Irrevocable Trusts as an Asset Protection Tool in Florida

An irrevocable trust is a trust agreement that, once executed, cannot be revoked or amended by the person who created it. Florida law provides strong creditor protection for properly structured irrevocable trusts, making them one of the most effective domestic asset protection tools available to Florida residents.

The key distinction is between third-party irrevocable trusts and self-settled trusts. Florida protects the former and rejects the latter. Understanding where that line falls determines whether an irrevocable trust will actually shield assets from creditors or leave them fully exposed.

How Irrevocable Trusts Provide Asset Protection Under Florida Law

Florida law protects irrevocable trust assets through two independent legal doctrines: spendthrift provisions and discretionary distribution clauses. Each operates differently, and both can be combined in a single trust agreement for layered protection.

Spendthrift Protection

A spendthrift provision restricts both voluntary and involuntary transfers of a beneficiary’s interest in the trust. Under Florida Statutes § 736.0502, a valid spendthrift clause prevents a beneficiary from assigning their trust interest to a third party and simultaneously prevents the beneficiary’s creditors from attaching or levying on that interest.

Florida law requires that a spendthrift provision expressly restrain both voluntary and involuntary transfers to be enforceable. A clause that restricts only one type of transfer does not qualify. When properly drafted, the spendthrift provision means a judgment creditor cannot step into the beneficiary’s shoes and demand distributions from the trustee.

One important limitation applies. Once a trustee distributes funds from the trust to the beneficiary, the distributed money is no longer protected by the spendthrift clause. The protection attaches to the beneficiary’s interest inside the trust, not to assets after they reach the beneficiary’s personal accounts.

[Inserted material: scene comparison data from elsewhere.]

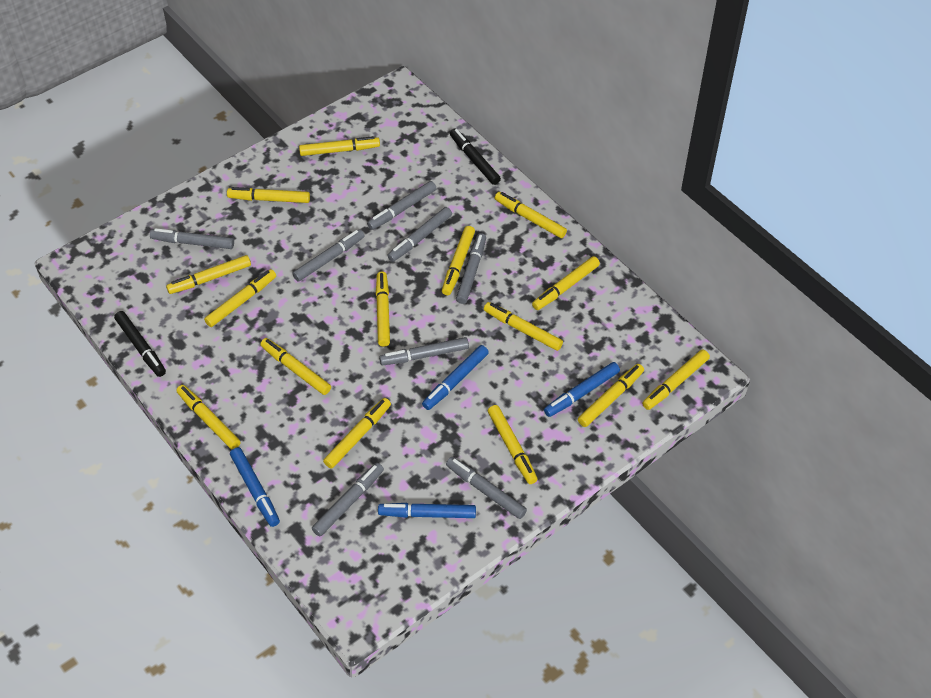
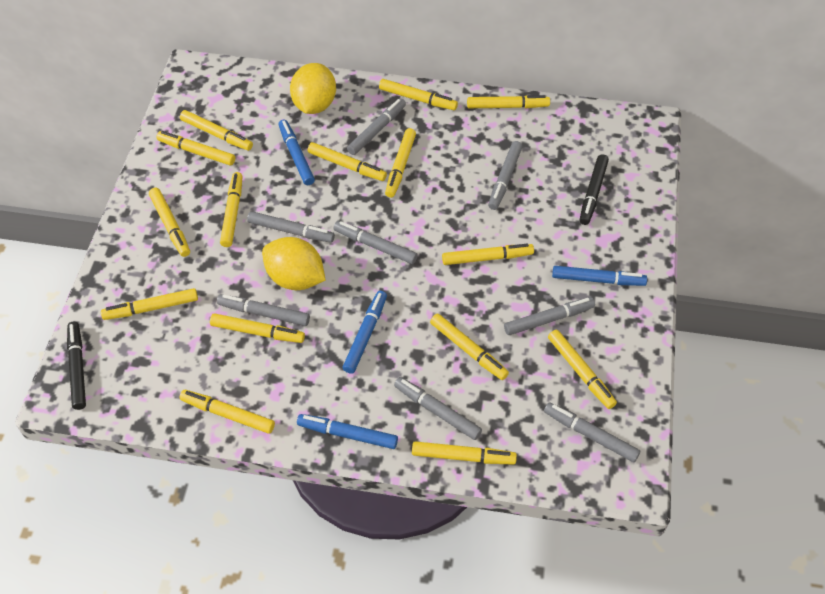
yellow lemon: 0 -> 2

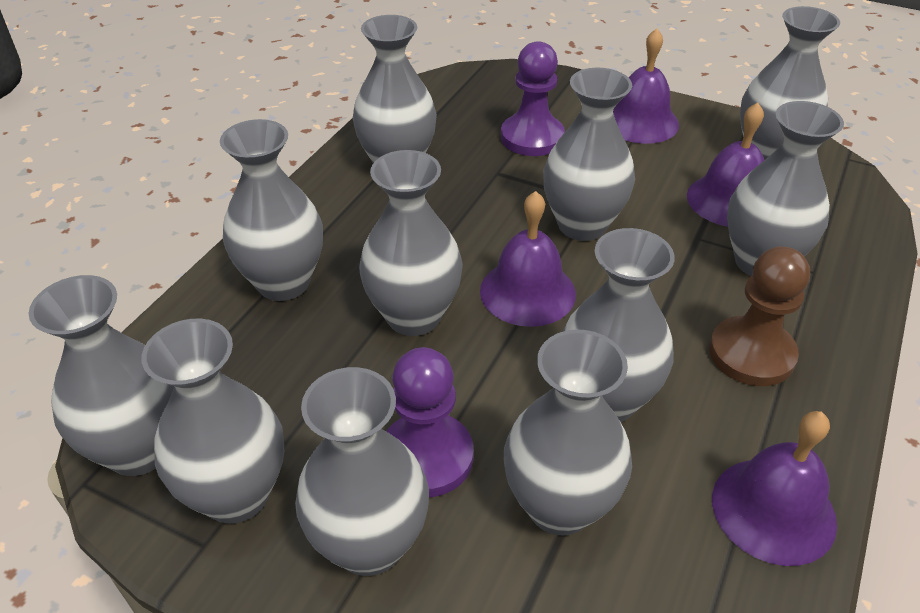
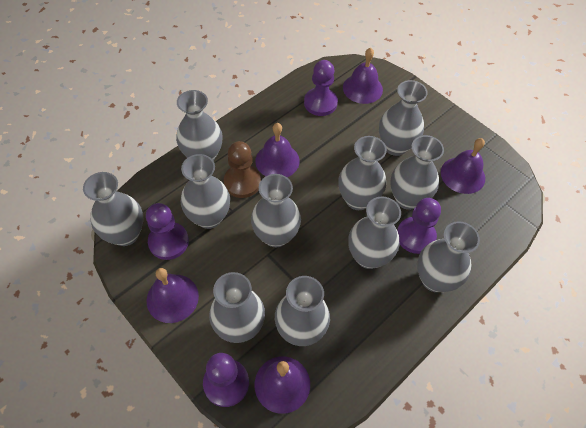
purple bell: 4 -> 5
purple pawn: 2 -> 4

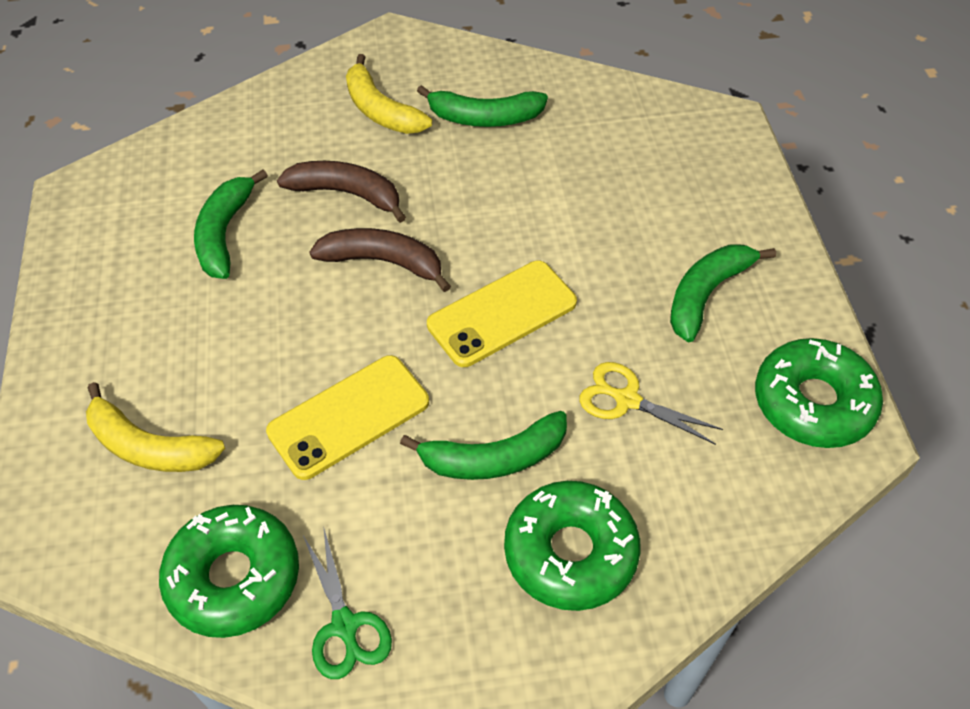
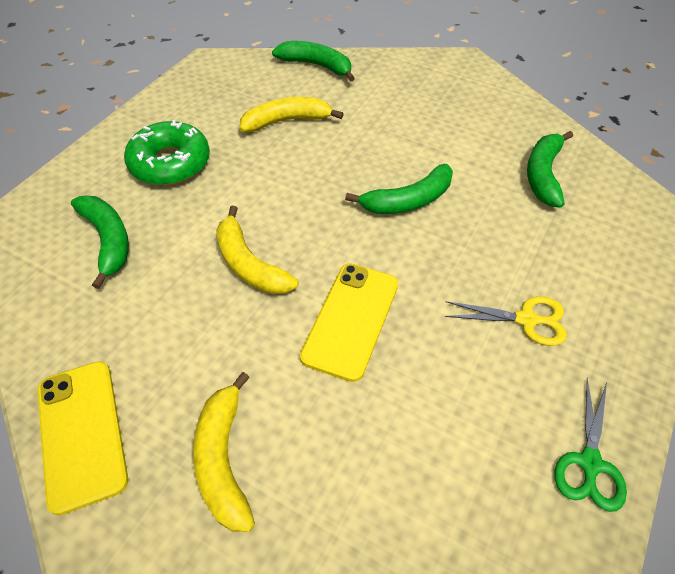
brown banana: 2 -> 0
green donut: 3 -> 1
yellow banana: 2 -> 3

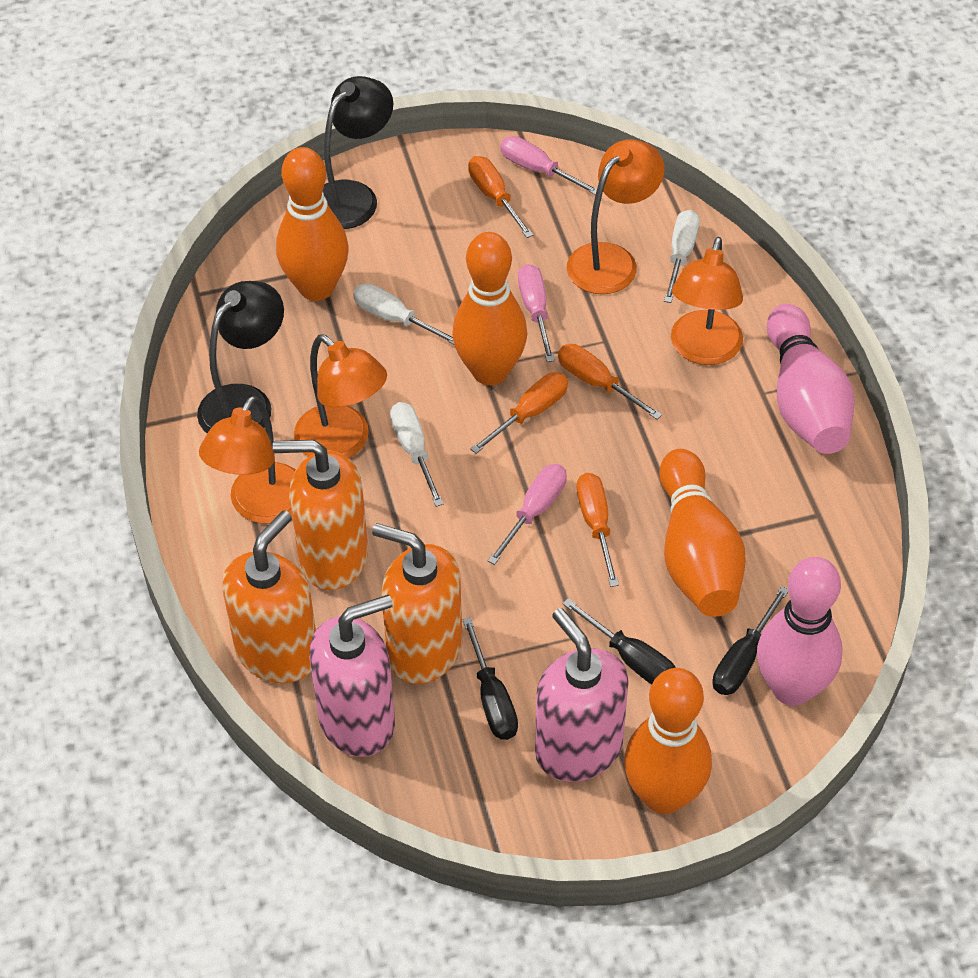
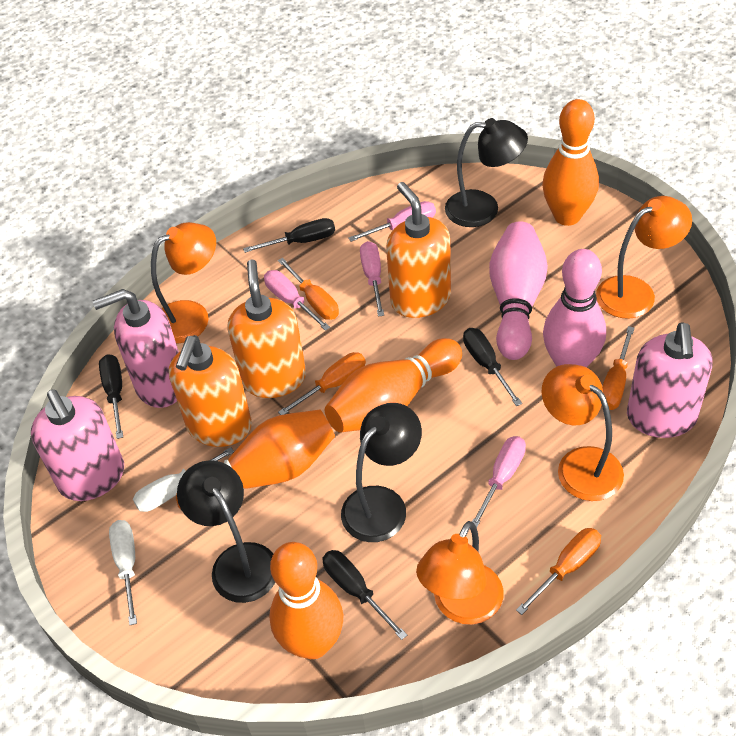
black lamp: 2 -> 3
black screwdriver: 3 -> 4
pink screwdriver: 3 -> 4
pink soap dispenser: 2 -> 3
white screwdriver: 3 -> 2

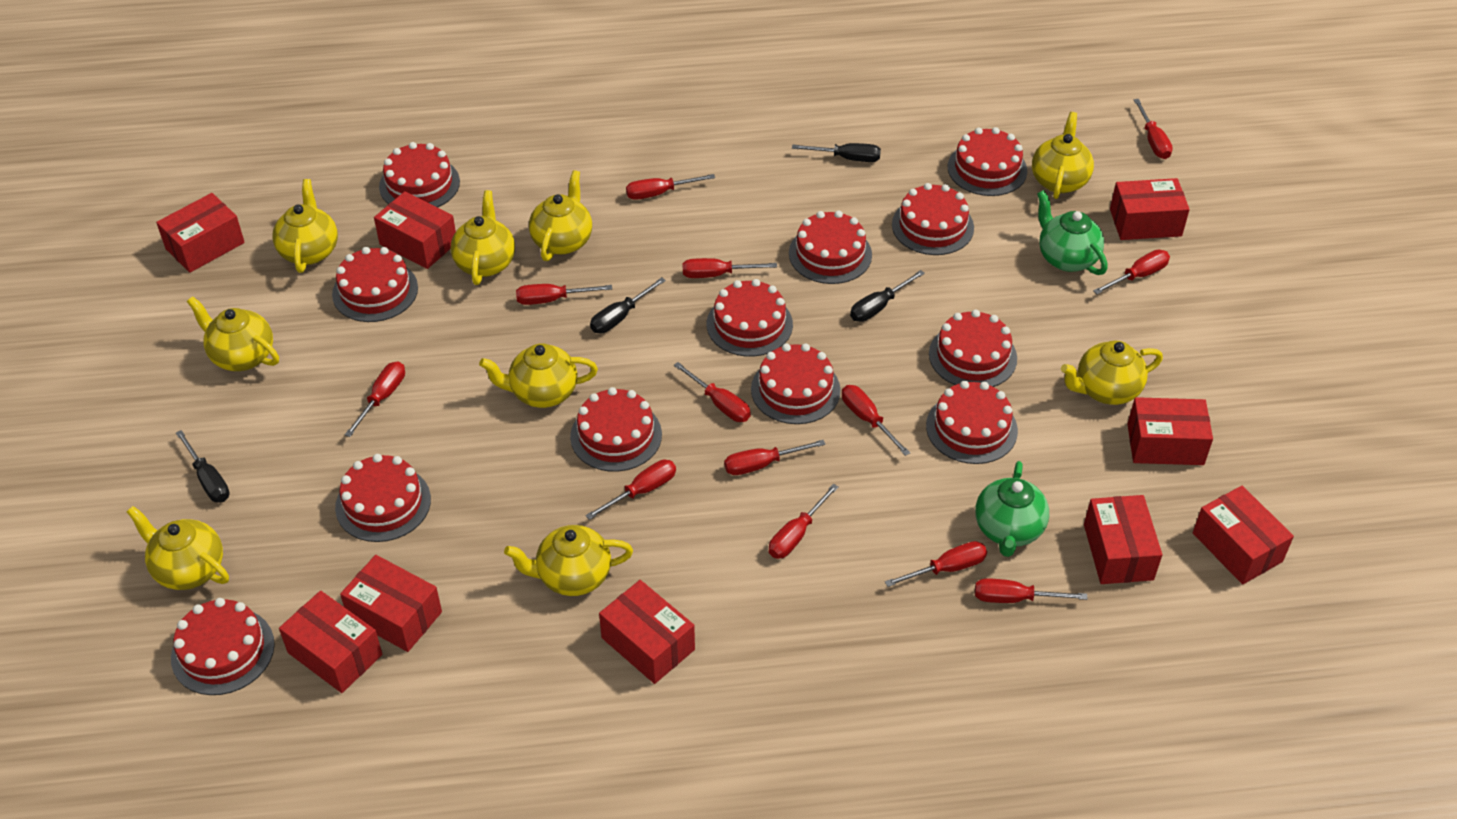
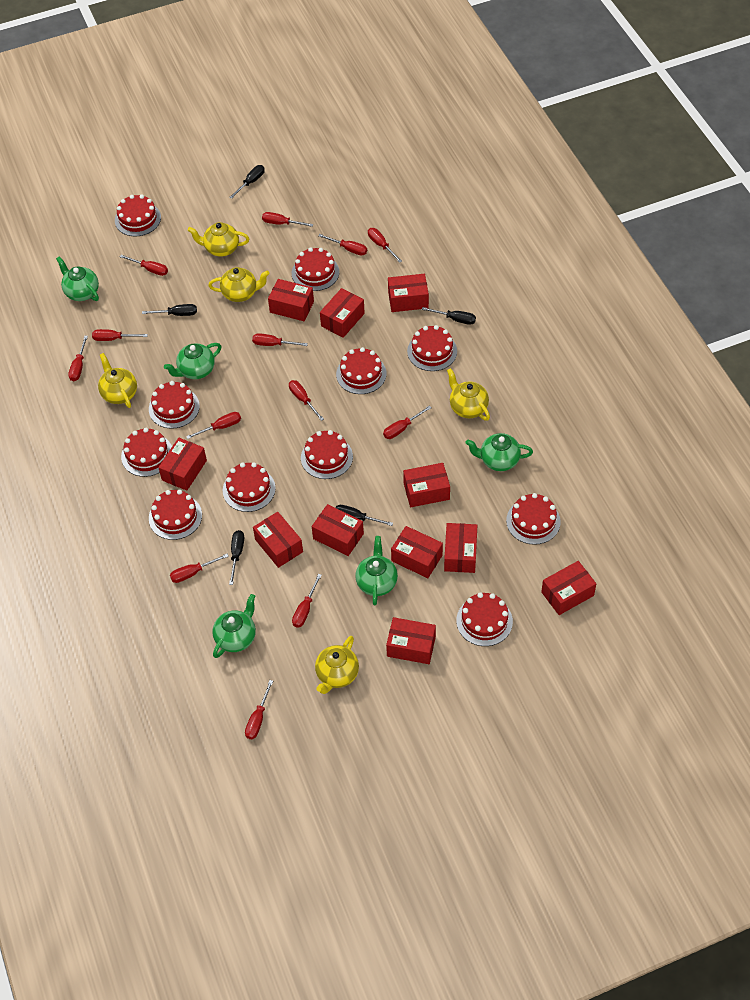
black screwdriver: 4 -> 5
green teapot: 2 -> 5
red box: 9 -> 11
red cake: 12 -> 11
yellow teapot: 9 -> 5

Discretionary Distribution Protection

Florida Statutes § 736.0504(1) provides a separate layer of protection for trusts that give the trustee discretion over the amount and timing of distributions. A beneficiary’s creditor cannot compel a trustee to make a discretionary distribution, even if the creditor has obtained a judgment against the beneficiary.

This protection applies regardless of whether the trustee’s discretion is limited by an ascertainable standard (such as “health, education, maintenance, and support”) and regardless of whether the trustee has arguably abused their discretion. The statute broadly prohibits creditor interference with the trustee’s distribution decisions.

Discretionary distribution protection is legally distinct from spendthrift protection. A trust can have one without the other. In practice, most well-drafted irrevocable trusts include both provisions, creating overlapping protections that make it extremely difficult for a beneficiary’s creditors to access trust assets.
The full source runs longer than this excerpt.